**WORK ITEM**:
From the line that contains "text: (114, 805)" to the last line of the records below, copy everything exactly, both ends included.

**DATA FOR PROCESSING**:

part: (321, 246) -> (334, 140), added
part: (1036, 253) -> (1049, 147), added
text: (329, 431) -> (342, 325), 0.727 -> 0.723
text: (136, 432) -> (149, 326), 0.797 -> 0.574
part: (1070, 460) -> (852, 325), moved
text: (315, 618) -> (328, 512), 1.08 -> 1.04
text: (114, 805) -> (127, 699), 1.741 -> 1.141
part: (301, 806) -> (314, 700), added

**ANSWER TO THE PROBLEM**:
text: (114, 805) -> (127, 699), 1.741 -> 1.141
part: (301, 806) -> (314, 700), added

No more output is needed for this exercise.